La filosofía secular nos dice que "la educación mejora al hombre". Entonces, cuánto más educación tiene una persona, tanto mejor será como persona, y mayor será su valor como persona. Pero a menudo se confunden la educación intelectual con la educación del carácter, como si fuera lo mismo. El problema es que la educación produce abogados, ingenieros y jueces que son altamente corruptos, lo cual demuestra la necesidad de la educación del carácter.

La Biblia nos enseña que el hombre tiene una naturaleza corrupta que tiende a hacer lo malo. El Profeta Jeremías escribe: "Engañoso es el corazón más que todas las cosas, y perverso; ¿quién lo conocerá (Jeremías 17:9) Pablo nos advierte diciendo: "Todos se apartaron, á una fueron hechos inútiles; No hay quien haga lo bueno, no hay ni aun uno." (Romanos 3:12) La educación no cambia a nadie. Cuánto más una persona desarrolla su educación, más crece también su potencial para hacer lo malo.

Ni la "educación de valores", ni la "educación moral" transforma el carácter del hombre.

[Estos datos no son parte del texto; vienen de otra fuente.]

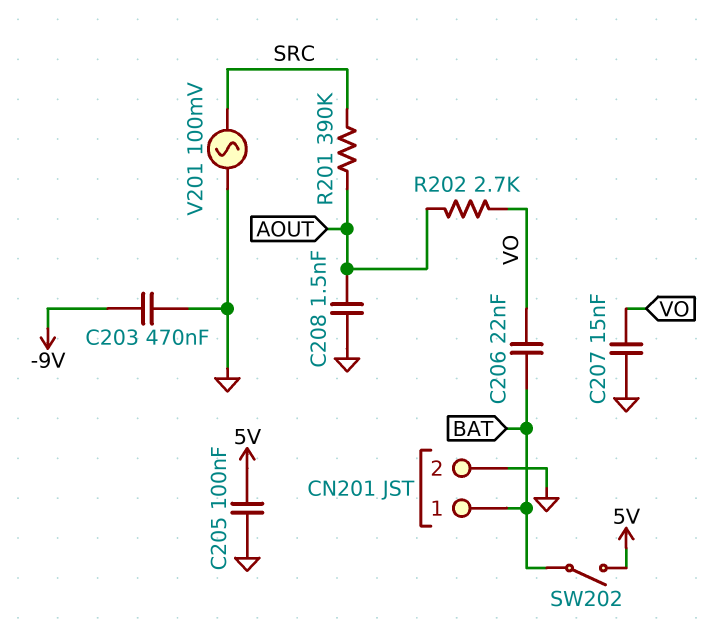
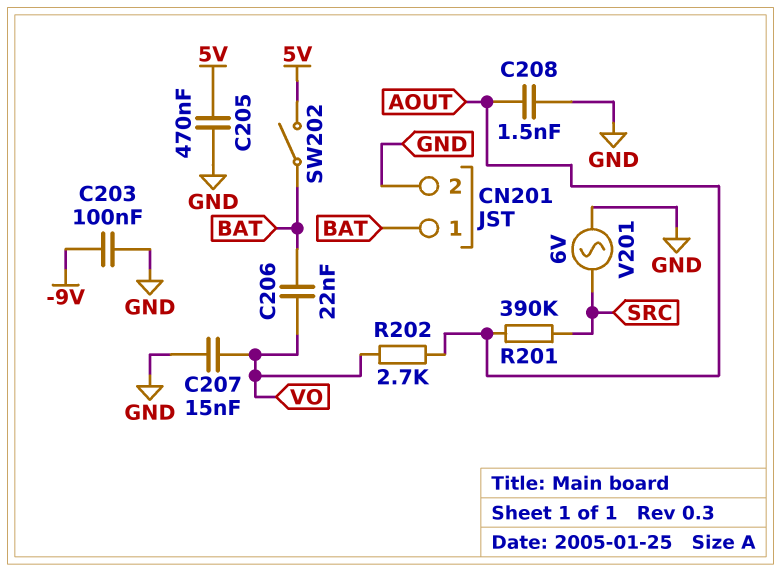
C203: 470nF (-9V, GND) -> 100nF (-9V, GND)
C205: 100nF (5V, GND) -> 470nF (5V, GND)
V201: AC 100mV (GND, SRC) -> AC 6V (GND, SRC)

La filosofía griega sostenía que el conocimiento de principios morales llevaba al mejoramiento de la persona y de la sociedad en general. Esta idea humanista presupone que el hombre es bueno, que puede mejorarse a sí mismo, y por consiguiente, es capaz de desarrollar por si mismo todo el potencial que está en él.

El Salmista se pregunta: "¿Con qué limpiará el joven su camino? Con guardar tu palabra. Con todo mi corazón te he buscado; No me dejes desviarme de tus mandamientos. En mi corazón he guardado tus dichos, Para no pecar contra ti." (Salmo 119: 9-11) Aquí radica la importancia de que la buena educación comienza con los principios bíblicos. Somos los padres, en todo caso, los principales responsables de fomentar e infundir en nuestros hijos el amor a Dios y al prójimo como así mismos.

El Apóstol Pablo nos enseña que: "Toda Escritura es inspirada por Dios y útil para enseñar, para reprender, para corregir, para instruir en justicia, a fin de que el hombre de Dios sea perfecto (maduro), equipado para toda buena obra." (2 Timoteo 3:16, 17) No permitamos que el sistema educativo humanista nos imponga lo que debemos enseñar a nuestros hijos. Aprovechemos los primeros años de vida de nuestros hijos para atesorar en sus corazones los principios de La Palabra de Dios.